Je ne sais pas où les maîtres d’étude avaient l’esprit : l’un regardait voler les premières hirondelles, l’autre lorgnait le comptoir d’étain d’une boutique voisine ; tandis qu’Emma, rouge comme une cerise, s’escrimait de ses deux coudes pour faire une trouée dans l’ennemi, et que la grosse Agathe distribuait des coups de poing dans la foule.
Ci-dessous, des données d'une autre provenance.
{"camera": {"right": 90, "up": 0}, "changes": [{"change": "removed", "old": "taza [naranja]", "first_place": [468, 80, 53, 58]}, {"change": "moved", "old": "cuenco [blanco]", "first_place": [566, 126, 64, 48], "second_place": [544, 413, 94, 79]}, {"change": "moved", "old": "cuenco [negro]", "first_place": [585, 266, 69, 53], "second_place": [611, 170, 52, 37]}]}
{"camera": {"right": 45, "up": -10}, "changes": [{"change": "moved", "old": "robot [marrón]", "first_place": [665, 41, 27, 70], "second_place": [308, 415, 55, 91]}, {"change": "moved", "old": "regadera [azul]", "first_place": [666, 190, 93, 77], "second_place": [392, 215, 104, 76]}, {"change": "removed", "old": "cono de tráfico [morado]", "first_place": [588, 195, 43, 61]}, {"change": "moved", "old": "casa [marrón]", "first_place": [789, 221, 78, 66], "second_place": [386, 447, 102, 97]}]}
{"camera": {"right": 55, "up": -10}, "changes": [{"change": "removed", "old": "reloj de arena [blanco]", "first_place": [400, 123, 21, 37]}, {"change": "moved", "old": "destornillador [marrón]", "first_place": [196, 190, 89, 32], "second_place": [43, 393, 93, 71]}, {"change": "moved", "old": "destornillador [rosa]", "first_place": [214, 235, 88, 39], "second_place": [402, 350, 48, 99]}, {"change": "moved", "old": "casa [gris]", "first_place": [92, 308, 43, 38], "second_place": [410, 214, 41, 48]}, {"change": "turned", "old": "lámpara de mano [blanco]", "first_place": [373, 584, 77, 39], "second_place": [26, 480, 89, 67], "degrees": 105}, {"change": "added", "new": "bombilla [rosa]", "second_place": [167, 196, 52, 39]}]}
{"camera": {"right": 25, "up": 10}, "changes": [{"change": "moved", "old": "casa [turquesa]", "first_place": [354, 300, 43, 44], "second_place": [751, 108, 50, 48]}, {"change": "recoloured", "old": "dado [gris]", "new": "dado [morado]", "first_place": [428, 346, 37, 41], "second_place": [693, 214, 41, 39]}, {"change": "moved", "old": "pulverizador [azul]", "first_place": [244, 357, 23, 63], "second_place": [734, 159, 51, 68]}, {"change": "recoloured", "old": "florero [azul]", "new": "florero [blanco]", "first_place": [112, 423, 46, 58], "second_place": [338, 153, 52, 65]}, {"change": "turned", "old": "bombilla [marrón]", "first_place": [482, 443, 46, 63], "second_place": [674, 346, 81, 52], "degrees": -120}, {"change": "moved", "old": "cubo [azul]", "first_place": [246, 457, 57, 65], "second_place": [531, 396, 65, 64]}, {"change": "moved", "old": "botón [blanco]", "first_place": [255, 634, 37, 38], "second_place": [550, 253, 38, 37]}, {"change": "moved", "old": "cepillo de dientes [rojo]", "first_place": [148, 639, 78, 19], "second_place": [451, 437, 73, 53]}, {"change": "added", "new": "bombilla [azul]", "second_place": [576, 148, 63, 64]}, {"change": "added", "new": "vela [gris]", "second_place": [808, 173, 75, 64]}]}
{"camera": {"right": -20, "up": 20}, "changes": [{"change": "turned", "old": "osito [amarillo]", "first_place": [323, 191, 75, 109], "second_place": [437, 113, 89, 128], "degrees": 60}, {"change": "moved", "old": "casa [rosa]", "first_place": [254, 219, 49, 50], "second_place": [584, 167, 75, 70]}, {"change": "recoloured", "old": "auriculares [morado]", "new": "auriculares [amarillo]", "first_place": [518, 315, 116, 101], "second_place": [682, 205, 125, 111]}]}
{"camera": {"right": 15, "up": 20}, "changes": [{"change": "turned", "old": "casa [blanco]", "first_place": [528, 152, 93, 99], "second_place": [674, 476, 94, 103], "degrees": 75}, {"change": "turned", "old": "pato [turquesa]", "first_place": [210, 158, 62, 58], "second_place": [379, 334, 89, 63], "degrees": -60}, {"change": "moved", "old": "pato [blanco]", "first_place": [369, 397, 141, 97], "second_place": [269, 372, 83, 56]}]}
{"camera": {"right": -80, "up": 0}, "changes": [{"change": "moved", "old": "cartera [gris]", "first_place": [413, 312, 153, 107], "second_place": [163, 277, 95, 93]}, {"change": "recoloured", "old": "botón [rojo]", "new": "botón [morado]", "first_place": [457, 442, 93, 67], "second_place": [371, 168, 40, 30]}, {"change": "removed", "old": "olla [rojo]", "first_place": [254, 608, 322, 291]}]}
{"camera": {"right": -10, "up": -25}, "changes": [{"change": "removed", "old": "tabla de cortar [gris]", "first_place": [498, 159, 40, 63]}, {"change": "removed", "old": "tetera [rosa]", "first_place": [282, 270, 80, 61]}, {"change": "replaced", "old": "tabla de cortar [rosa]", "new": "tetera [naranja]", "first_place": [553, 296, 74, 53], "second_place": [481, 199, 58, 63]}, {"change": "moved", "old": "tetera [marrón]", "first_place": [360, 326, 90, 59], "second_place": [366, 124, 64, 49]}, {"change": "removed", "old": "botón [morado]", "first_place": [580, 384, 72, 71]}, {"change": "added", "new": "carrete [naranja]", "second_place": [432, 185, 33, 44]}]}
« Je te connais beau masque, disait un lettré à la servante ; tu es Vulcain déguisé en femme pour accompagner Vénus à Paris. » Un autre citait de mémoire quelques plaisanteries de haut goût inventées par le bon Panurge à l’usage des dames de son temps.

Une grêle de soufflets qui sembla tomber du ciel vint écarter les assiégeants et mettre les prisonnières en liberté. Emma, brisée de fatigue et de peur, et plus morte que vive, se sentit comme emportée par un grand jeune homme à barbe noire. Elle entendit confusément un mélange épouvantable de clameurs indignées : ah ! oh ! ouh ! Grand lâche ! C’est dégoûtant ! » Elle vit quelques livres pleuvoir autour d’elle sur le pavé de la rue ; puis ses yeux se fermèrent et elle ne vit plus rien.

Lorsqu’elle reprit ses sens, elle était dans une chambre inconnue, Agathe lui faisait respirer un flacon ; un homme beau comme le jour, ou plutôt comme le soir, se tenait à genoux devant elle et lui frappait dans les mains. Elle promena machinalement ses yeux sur les quatre murs, et se vit entourée de grands seigneurs et de grandes dames, dans les cadres les plus magnifiques : « Où suis-je ? » dit-elle.